Burrows and seeds poetry

On Day 4 of National Poetry Month, Jennifer Guyor Jowett, inspired by poet Irene Latham, offers this invitation for VerseLove at Ethical ELA: “Create your own burrow. Find a seed at the end of the piece, something to begin your own writing today. Let it serve as a title or beginning line.”

I borrowed some of these beautiful ending lines from fellow VerseLove poet, Kevin Hodgson:

We poets keep watching
for dust, falling,
in flight.

Ars Poetica: Dustcatching

We poets keep watching for dust, falling
we would capture it with our hands
feel it on our tongues as it lands
genesis of words breathing life
dust to dust, falling 
from the stars

from the stars
dust to dust, falling
genesis of words breathing life
feel it on our tongues as it lands 
we would capture it with our hands
we poets keep watching for dust, falling

Stardust. Send me adrift. CC BY-NC-ND 2.0


2 thoughts on “Burrows and seeds poetry

  1. This form and your central symbol (dust) enable you to illustrate brilliantly the poet’s ability to make the temporal and incidental become immortal through the sacred cycle of life.
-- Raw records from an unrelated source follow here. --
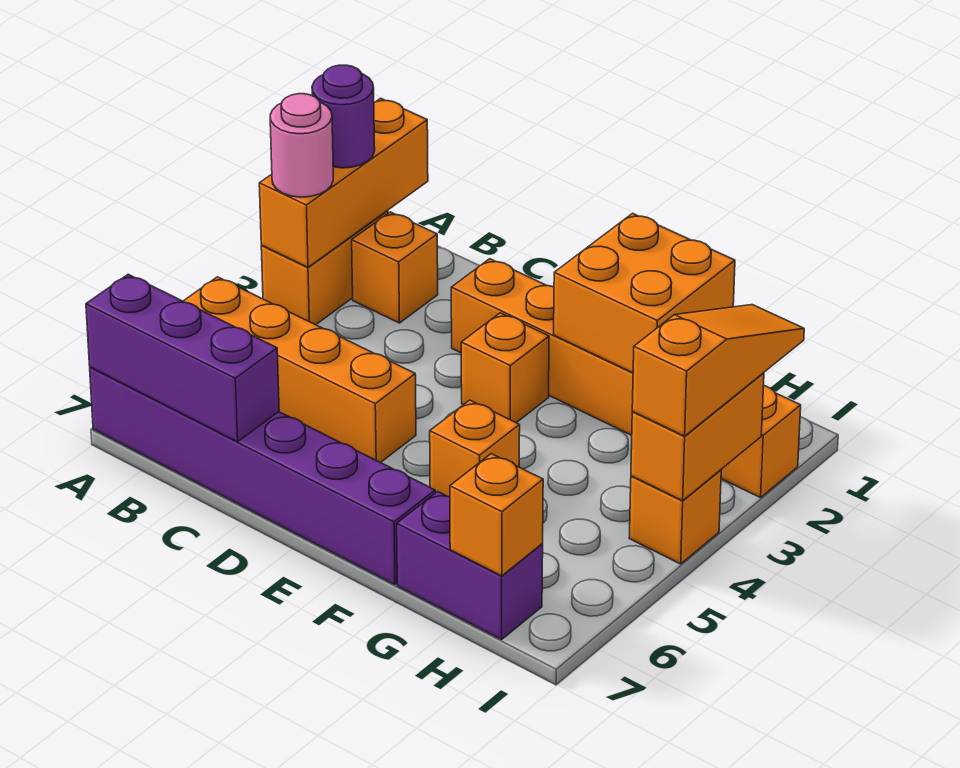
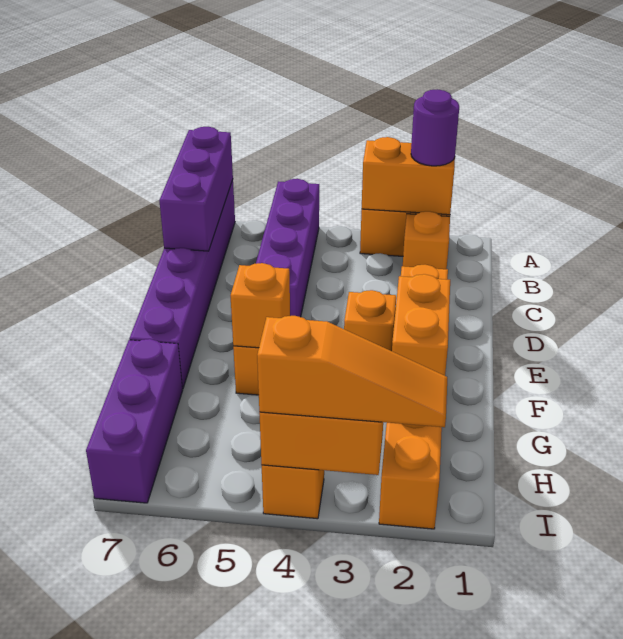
orange brick A1:A3 level 2 -> orange brick A2:A3 level 2
pink round brick A3 level 3 -> none
orange brick A5:D5 level 1 -> purple brick A5:D5 level 1
orange brick F1:G2 level 2 -> orange brick F2:G2 level 2
purple brick G7:H7 level 1 -> purple brick G7:I7 level 1
orange brick H7 level 2 -> orange brick F5 level 2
Material forms are impermanent (dust to dust), but you as a poet taste and capture them–and breathe the life of revelation into them.

    Liked by 1 person

    • Thank you for this stunningly beautiful response, Paul. And for catching that significance of dust to dust. The obvious “ashes to ashes, dust to dust” came to mind as I wrote but also the idea that, scientifically, we are made of the same stuff as the stars – stardust.